It is a common strategy in the small business community to operate legally through a limited liability company (“LLC”) and filing an election (IRS Form 2553) to have the LLC classified for tax purposes as an S corporation.  The LLC is often an optimal choice of entity for a small business because of the limited liability protection to owners, minimal entity maintenance requirements an formalities, and tremendous flexibility the LLC offers in terms of structuring the ownership, governance, and economics of the business.

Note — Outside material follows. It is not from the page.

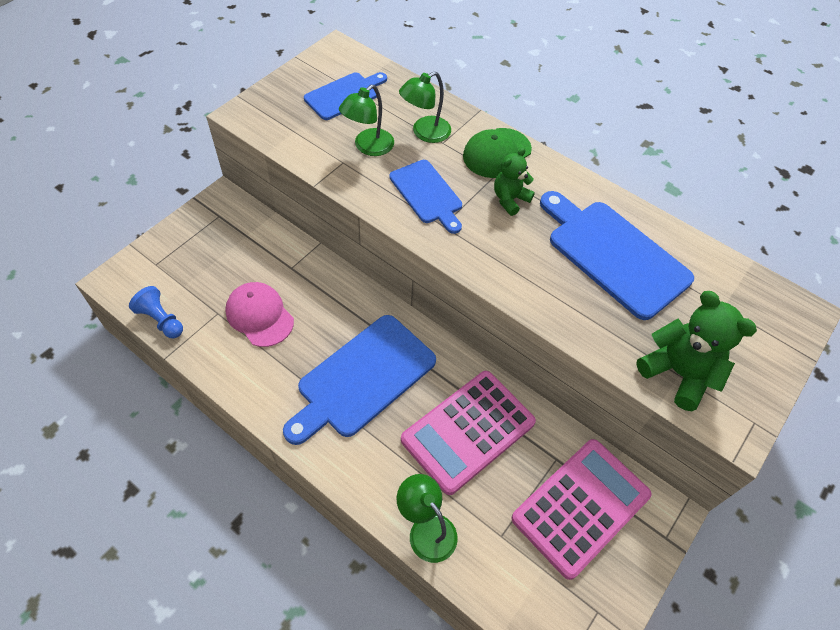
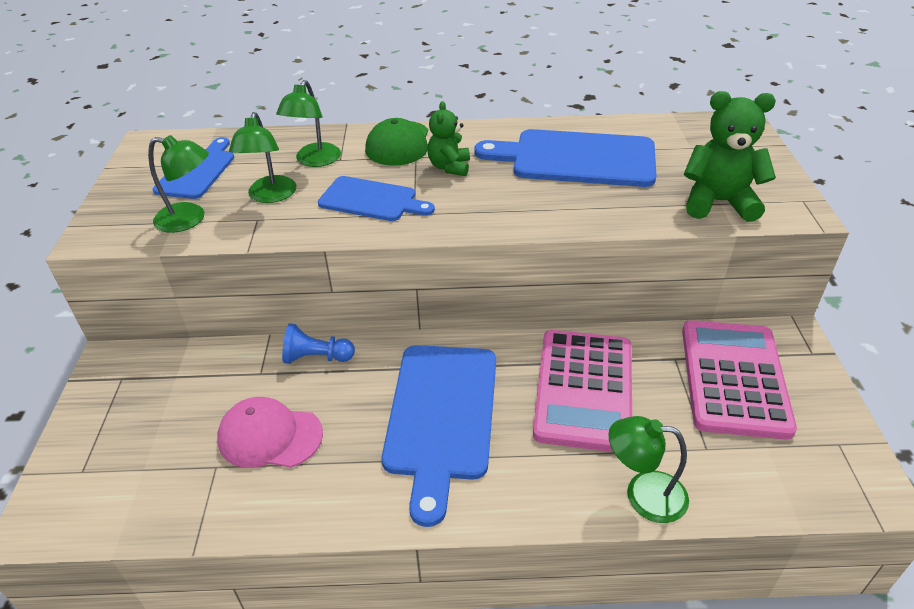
camera: 35 degrees left, 15 degrees down
(161, 320) = (147, 520): blue pawn -> blue pawn (316, 357)
(305, 135) = (190, 219): none -> green lamp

But why elect S corporation tax status?  By default, the IRS classifies a single-member LLC as a sole proprietorship for tax purposes and a multi-member LLC as a partnership.  The most commonly cited reason for the decision to elect S corporation status is to allow a business owner who is actively involved in the business to reduce self-employment taxes while the company continues to enjoy the benefits of pass-through taxation.  Whereas a sole proprietor or a partner in a partnership who is actively involved in the business is considered a self-employed individual and, therefore, subject to the federal self-employment tax (which amounts to approximately 15% of the owner’s share of business profits), an owner of an LLC classified for tax purposes as an S corporation is NOT considered a self-employed individual and, therefore, is not subject to the self-employment tax.  In other words, upon filing the S election, the owner magically transforms from being considered a self-employed individual to a W-2 employee.  As an employee, you and your accountant decide on a reasonable salary to pay yourself, and from that salary the usual federal and state payroll taxes will be withheld each pay period.

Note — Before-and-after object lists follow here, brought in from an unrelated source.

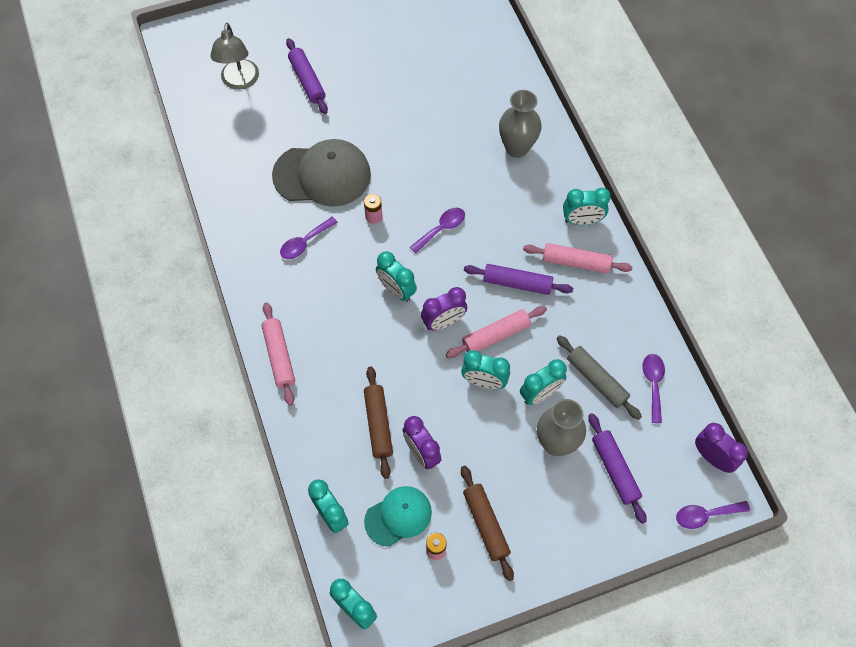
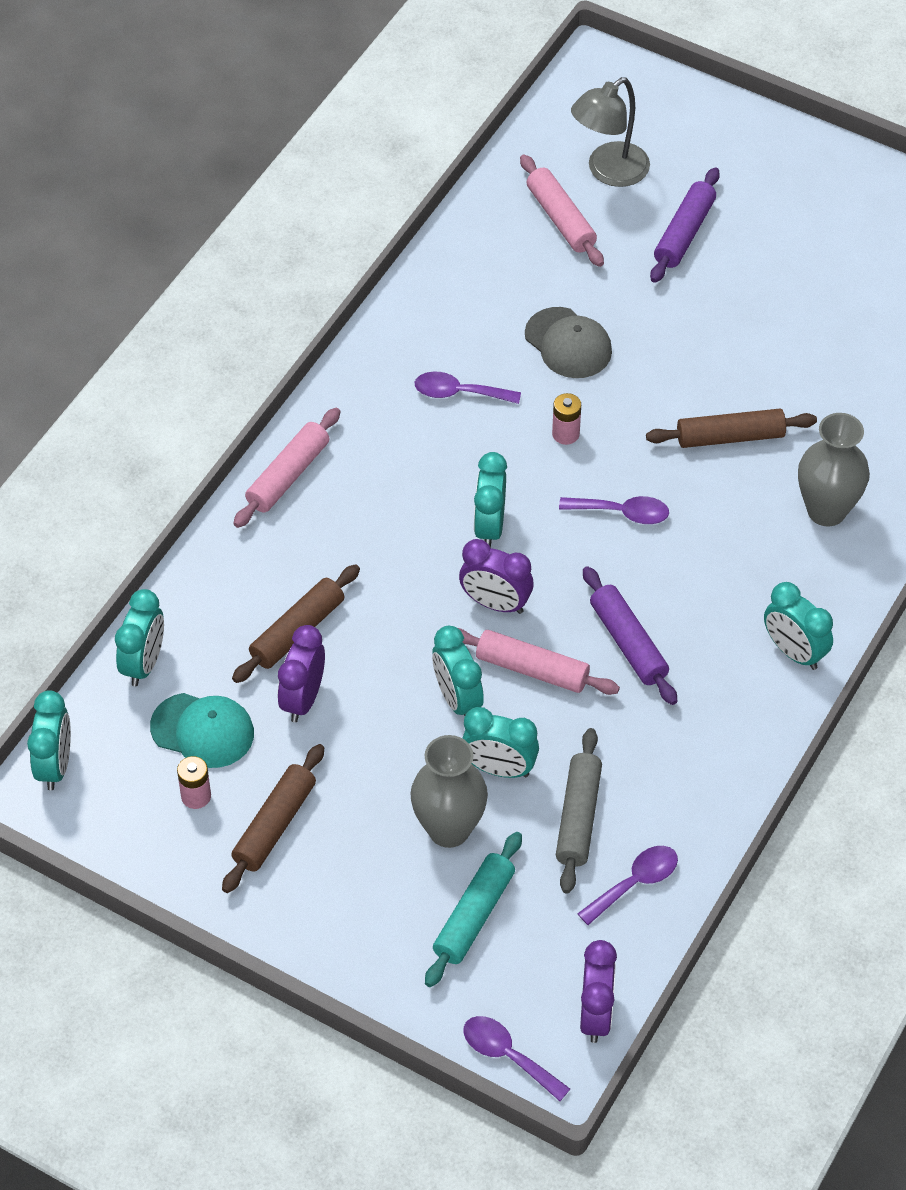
camera: 50 degrees right, 10 degrees down
(322, 175) = (568, 343): grey cap -> grey cap, size x0.61
(440, 153) = (730, 437): none -> brown rolling pin
(576, 262) = (724, 685): pink rolling pin -> pink rolling pin (560, 219)
(615, 470) = (474, 916): purple rolling pin -> turquoise rolling pin

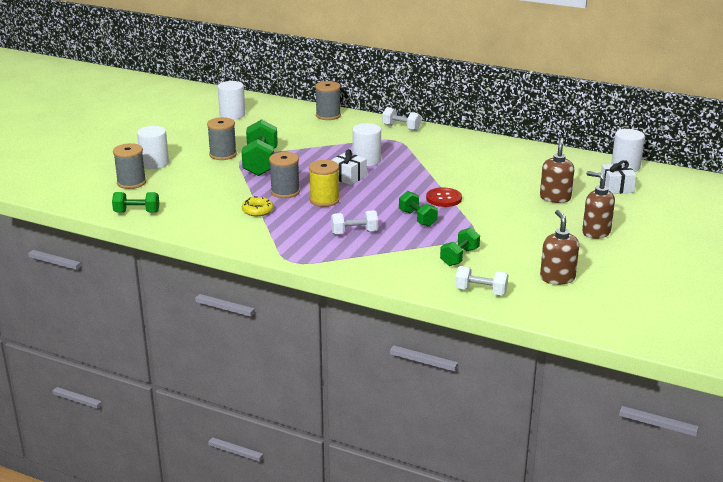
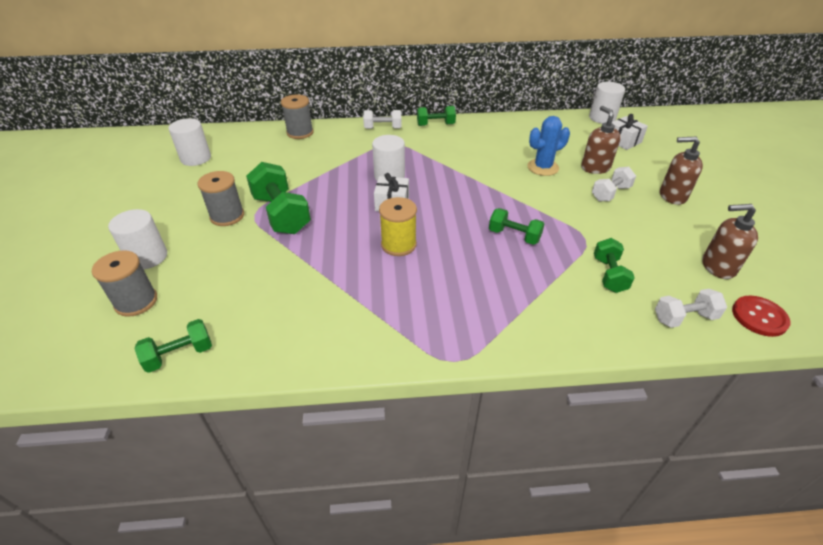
camera: 30 degrees left, 15 degrees up
(257, 210) = (338, 289): yellow donut -> none
(285, 192) = (345, 247): grey spool -> none
(354, 232) = (475, 281): white dumbbell -> white dumbbell (610, 193)
(444, 198) = (509, 200): red button -> red button (759, 317)
(451, 135) = (435, 125): none -> green dumbbell
(506, 186) = (543, 167): none -> blue cactus
(557, 278) = (717, 267): brown soap dispenser -> brown soap dispenser turned 45 degrees counterclockwise

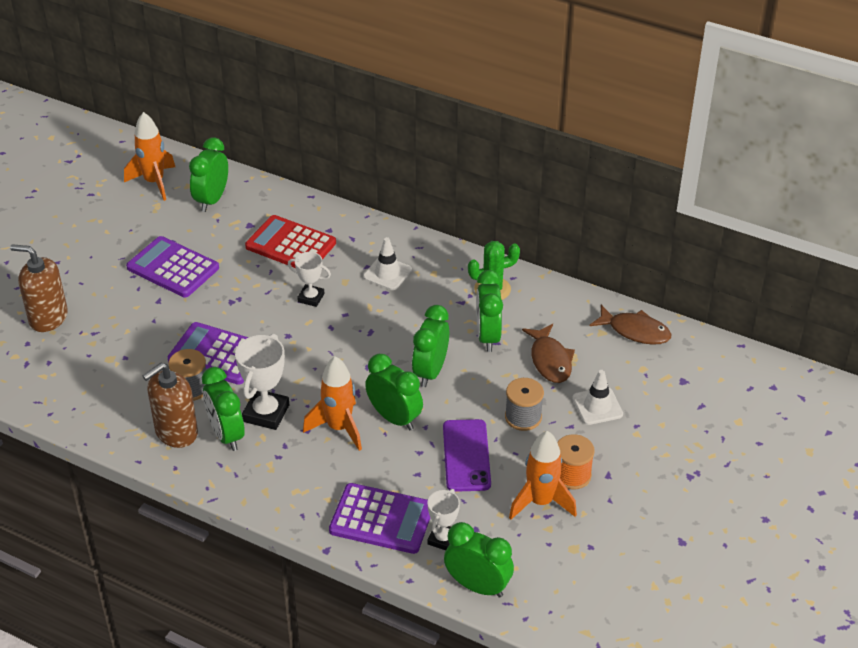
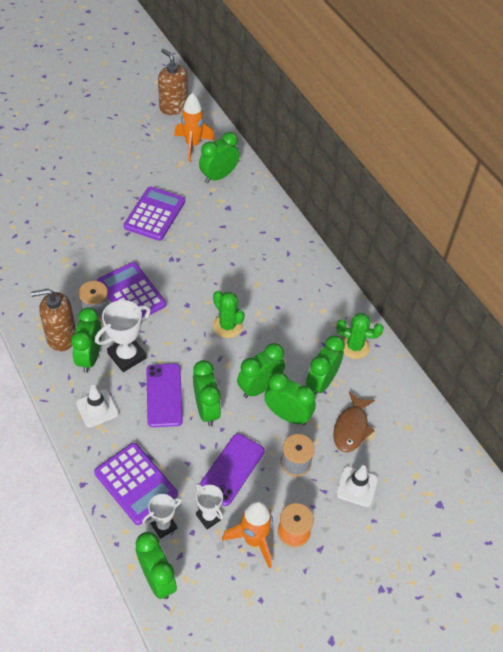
camera: 30 degrees right, 10 degrees up
(48, 317) = (52, 210): brown soap dispenser -> brown soap dispenser (173, 107)
(173, 268) = (154, 214): purple calculator -> purple calculator turned 45 degrees clockwise
(291, 245) = (243, 237): red calculator -> none
(311, 298) = (224, 284): white trophy -> white trophy (209, 516)
(339, 428) = (164, 395): orange rocket -> purple phone
(348, 333) = (227, 326): none -> green cactus
(387, 273) = (290, 293): white traffic cone -> white traffic cone (97, 408)
(479, 381) = (287, 415): none -> green clock
(635, 331) = (434, 440): brown fish -> none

The benefit to the owner arises because the owner’s allocable share of profits (i.e., over and above what you pay yourself as salary), if any, can be taken as a dividend or profit distribution, and is not subject to any employment-related taxes.  By contrast, all profit from an LLC classified as either a sole proprietorship (single-member LLC) or a partnership (multi-member LLC) is subject to self-employment tax with respect to an owner who is actively involved in the business.

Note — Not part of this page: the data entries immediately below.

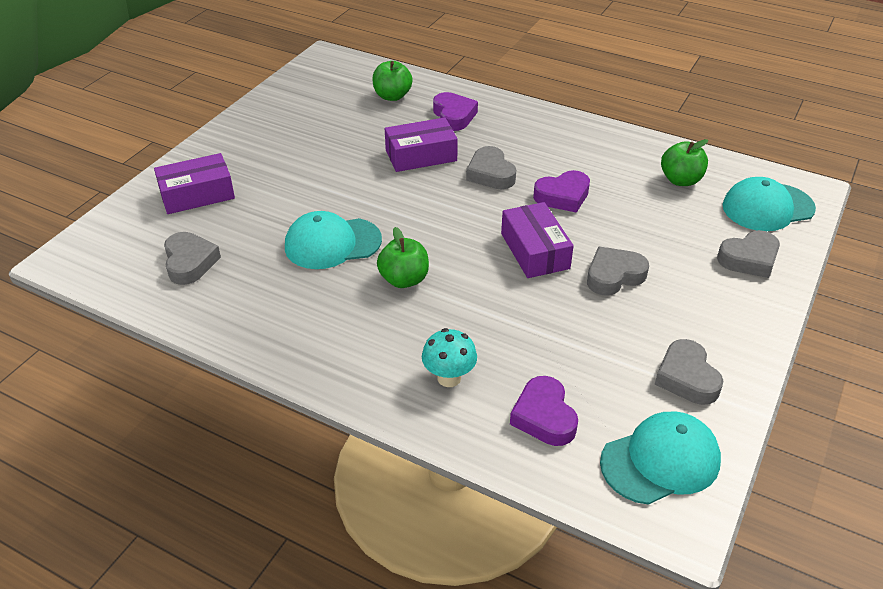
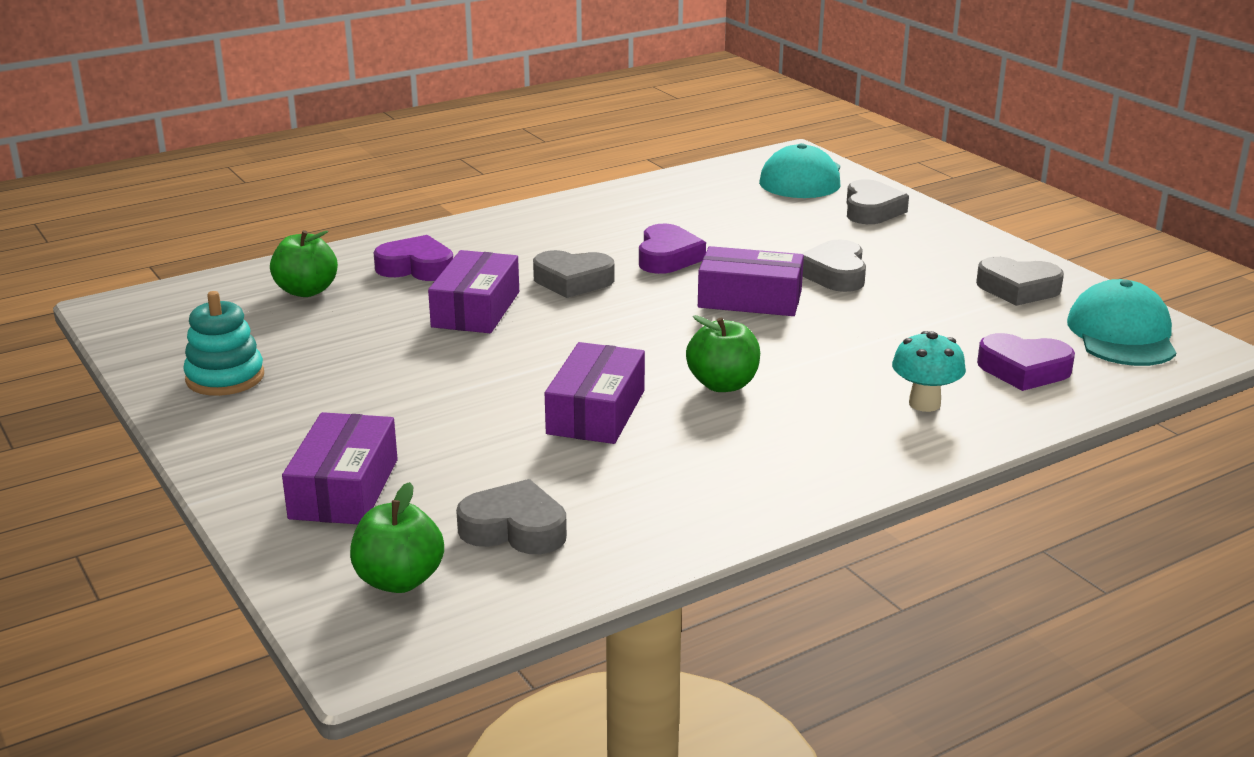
camera: 60 degrees left, 15 degrees down
(280, 115) = (225, 378): none -> turquoise stacking toy
(332, 243) = (596, 412): turquoise cap -> purple box
(680, 180) = (711, 197): green apple -> green apple (399, 580)

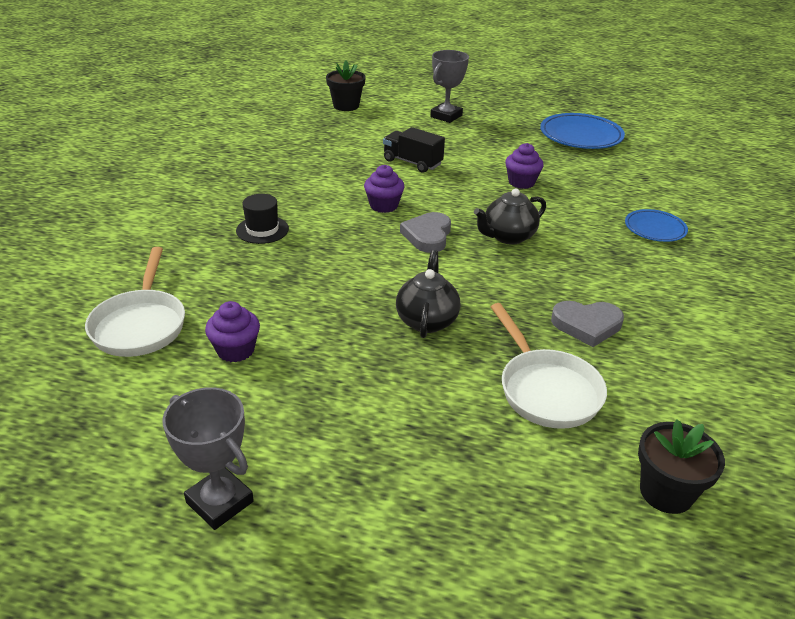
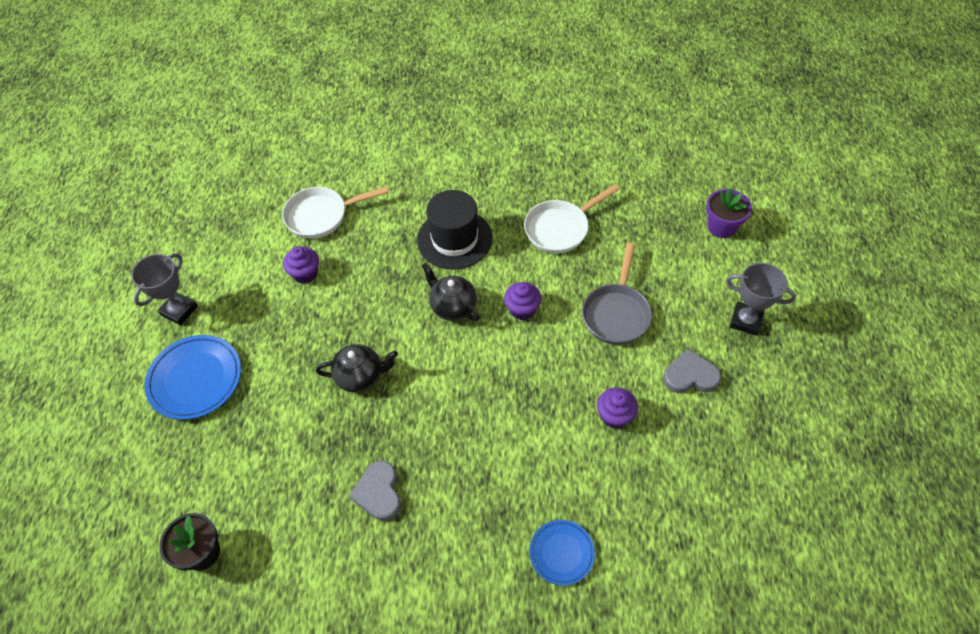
camera: 80 degrees right, 20 degrees up
(262, 230) = (454, 239): black hat -> black hat, size x1.78
(346, 106) = (721, 227): black flower pot -> purple flower pot
(412, 162) = (616, 313): black truck -> grey pan
(428, 236) = (482, 353): grey heart -> grey heart (690, 376)
(508, 237) = (501, 416): black teapot -> black teapot (452, 306)
(546, 389) = (294, 468): white pan -> white pan (560, 228)
(580, 136) = (764, 467): blue plate -> blue plate (195, 379)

Still, there are issues to consider that might deter a business owner from making an S election.  From a legal perspective, there are several eligibility requirements for S corporations that limit the number (and type) of owners and limit the company to one class of equity.  Converting to an S corporation may also give rise to additional expenses for payroll service and tax preparation fees (S corporations must file annual corporate tax returns even though an S corporation is a pass-through entity).  As with most business decisions, there are pros and cons to assess with your legal and tax advisors before making a final decision.

In sum, if you are an active owner of an LLC, you can potentially save some meaningful tax dollars by electing S corporation status.  It is a topic certainly worth discussing with your accountant and business attorney.